Comparison of template selection performance. Data are binned into length ranges of 50 amino acids. The mean percentage of equivalent residues at 2 Å for the top selected template in each length bin is shown for each method. Error bars indicate standard errors. Methods are annotated as best (highest scoring amongst all methods), pGT (pGenTHREADER), HHP (HHPred), PRC and PB (PSIBLAST). The _X_-axis shows length ranges for each bin with the number of sequences in that bin in brackets.
pGenTHREADER tends to successfully predict more residues for each target across all length ranges. PSI-BLAST performs worse than the other methods particularly over short length ranges, however performs better for longer sequences. PRC and HHP both perform equally well across the range of lengths with HHP doing significantly better for shorter templates of length 50 or less. Selecting the ideal (best result amongst all methods) greatly increased the performance at length ranges of less than 200 amino acids, however only yielded a slight improvement for longer >200 templates.
Figure 2 shows ROC-style plots of the top hits reported for the four methods. We plot absolute numbers of true and false positives instead of the usual rate measures since the different methods recovered different numbers of hits. The definition of a true structural relation is that at least one method generated a model with the template that had at least 30 equivalent residues at 2 Å.
Fig. 2.
ROC-style curves comparing template section performance for the four methods. Template quality is defined by the highest score achieved for any method with a given target-template pairing. Correct structural relationships are defined as having >30 equivalent residues. (a) and (b) detail top-hit performances jack knifed at the superfamily and fold levels respectively.
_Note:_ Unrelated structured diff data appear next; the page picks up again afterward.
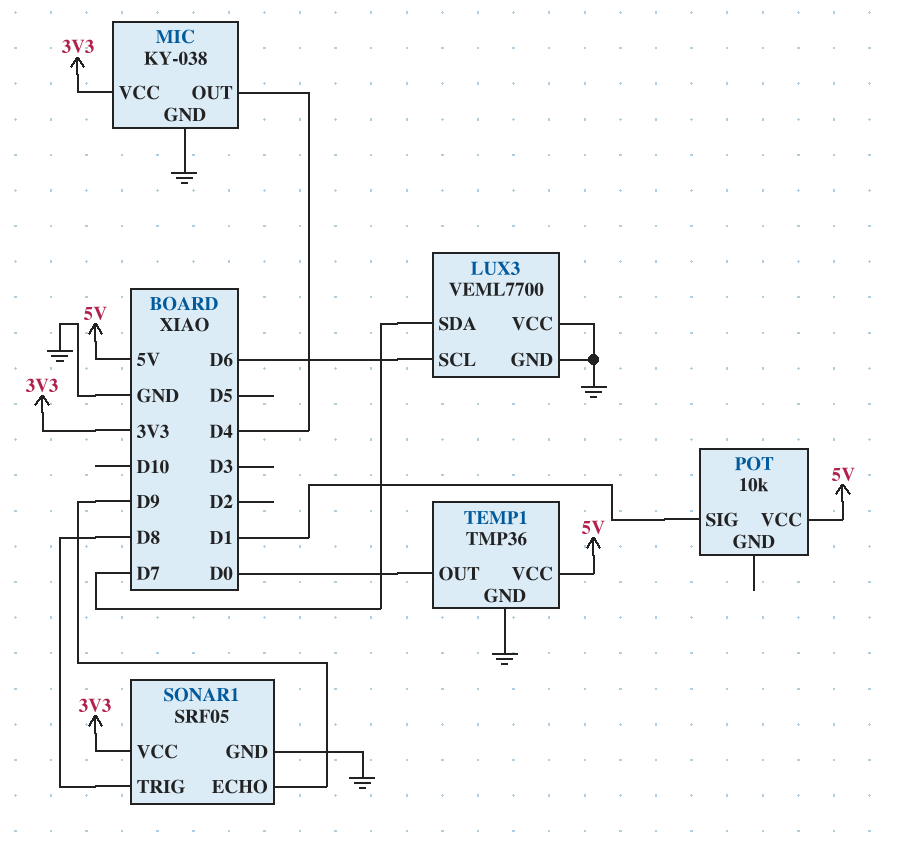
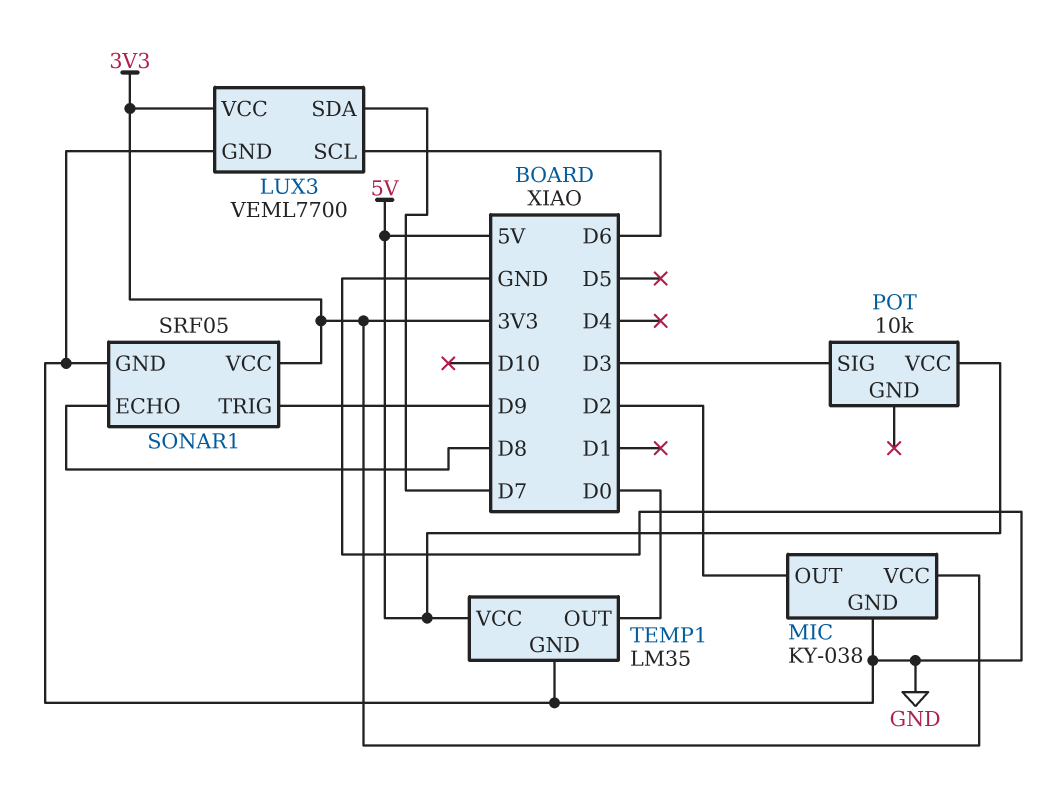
LUX3 pin VCC: GND -> 3V3
MIC pin OUT: D4 -> D2
POT pin SIG: D1 -> D3
SONAR1 pin ECHO: D9 -> D8
SONAR1 pin TRIG: D8 -> D9
TEMP1: TMP36 -> LM35

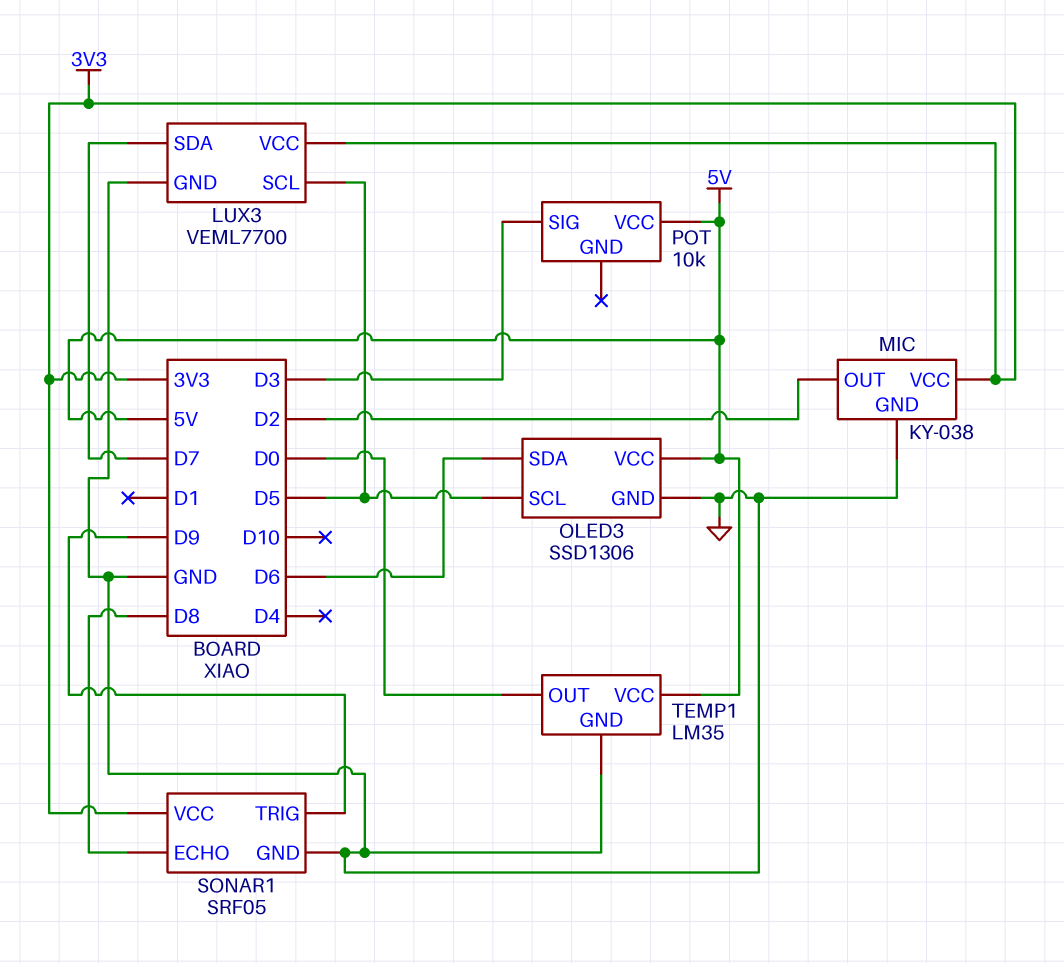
LUX3 pin SCL: D6 -> D5
OLED3: none -> SSD1306
OLED3 pin GND: none -> GND
OLED3 pin SCL: none -> D5
OLED3 pin SDA: none -> D6
OLED3 pin VCC: none -> 5V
Clearly the scores produced by PRC and HHPred are more discriminating than pGenTHREADER's when close relationships are considered. However where detection of distant relationships is concerned pGenTHREADER is superior to the other methods. Figures 1 and 2 suggest that the overall performance improvement of pGenTHREADER over the other methods is in the detection of very distant relationships (fold recognition) and in improving alignments, but that at moderate distances it is less able to reliably select the best template. Template selection for full-chain multi-domain targets was noticeably poorer for pGenTHREADER although it remains the most sensitive method at greater evolutionary distances (Supplementary Fig. 1).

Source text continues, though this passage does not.